Korridor für Evakuierung aus Mariupol gefordert

In der belagerten Hafenstadt Mariupol im Südosten der Ukraine hat das Regiment “Asow” die Einrichtung eines eigenen Korridors für die Evakuierung von Zivilisten gefordert. Kommandeur Denys Prokopenko sagte in einer Videobotschaft, das Gelände des Stahlwerks Asowstal werde von russischen Truppen mit Artillerie, bunkerbrechenden Bomben und Raketen angegriffen. Dazu wurden Bilder gezeigt – anscheinend aus einem Bombenschutzkeller auf dem Werksgelände.

Rauch über Stahlwerk Asowstal in Mariupol

In diesem Stahlwerk in Mariupol befinden sich viele ukrainische Soldaten und Zivilisten

Prokopenko forderte alle “zivilisierten Länder” auf, für die sofortige Evakuierung und den Schutz von Zivilisten und verwundeten Soldaten zu sorgen.
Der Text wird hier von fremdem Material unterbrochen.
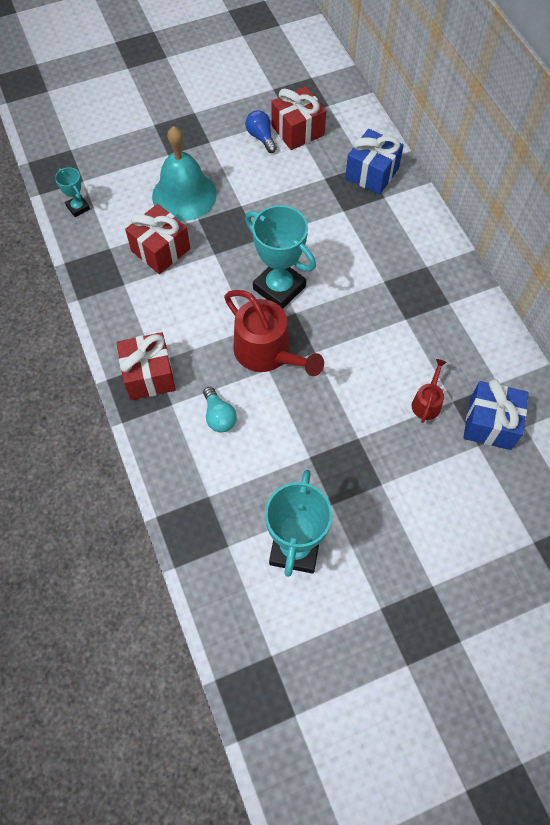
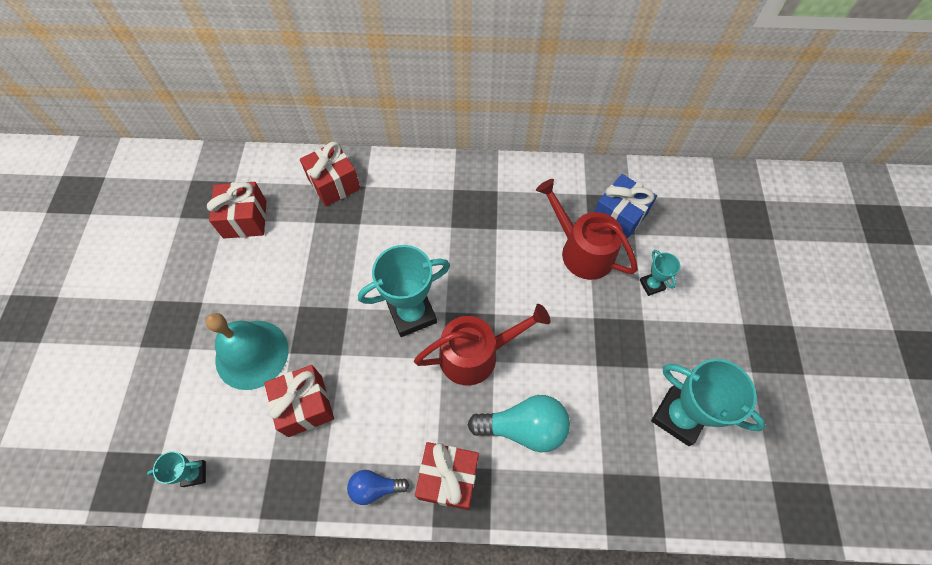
camera: 65 degrees left, 0 degrees up
(219, 416) = (524, 428): turquoise light bulb -> turquoise light bulb, size x1.72
(261, 137) = (230, 253): blue light bulb -> blue light bulb (375, 488)
(372, 173) = (334, 184): blue gift -> red gift
(426, 480) = (651, 285): none -> turquoise trophy
(427, 402) = (582, 251): red watering can -> red watering can, size x2.00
Auch die Leichen von Soldaten sollten aus dem Werk herausgebracht werden.

Mariupol ist seit dem 1. März vollständig von russischen Truppen eingeschlossen und beinahe komplett erobert. In der weitgehend zerstörten Stadt sollen noch mehr als 100 000 Zivilisten ausharren. Mehrere Versuche der ukrainischen Regierung, eine organisierte Evakuierung aus der Stadt zu vereinbaren, scheiterten.

CDU/CSU-Fraktion droht mit Antrag zu Waffenlieferungen

CDU und CSU erwägen einen Antrag im Bundestag zu deutschen Waffenlieferungen an die Ukraine. Man wolle die Bundesregierung in dieser Krise unterstützen, schreibt der stellvertretende Vorsitzende der Unions-Bundestagsfraktion, Johann Wadephul, auf Twitter.

Sollte sich Bundeskanzler Olaf Scholz (SPD) bei der Frage von Waffenlieferungen aber nicht bewegen, müsse er dazu in der nächsten Woche mit einem Antrag von CDU und CSU im Bundestag rechnen.

Dieser Artikel wird am Tag seines Erscheinens fortlaufend aktualisiert. Meldungen aus den Kampfgebieten lassen sich nicht unabhängig überprüfen.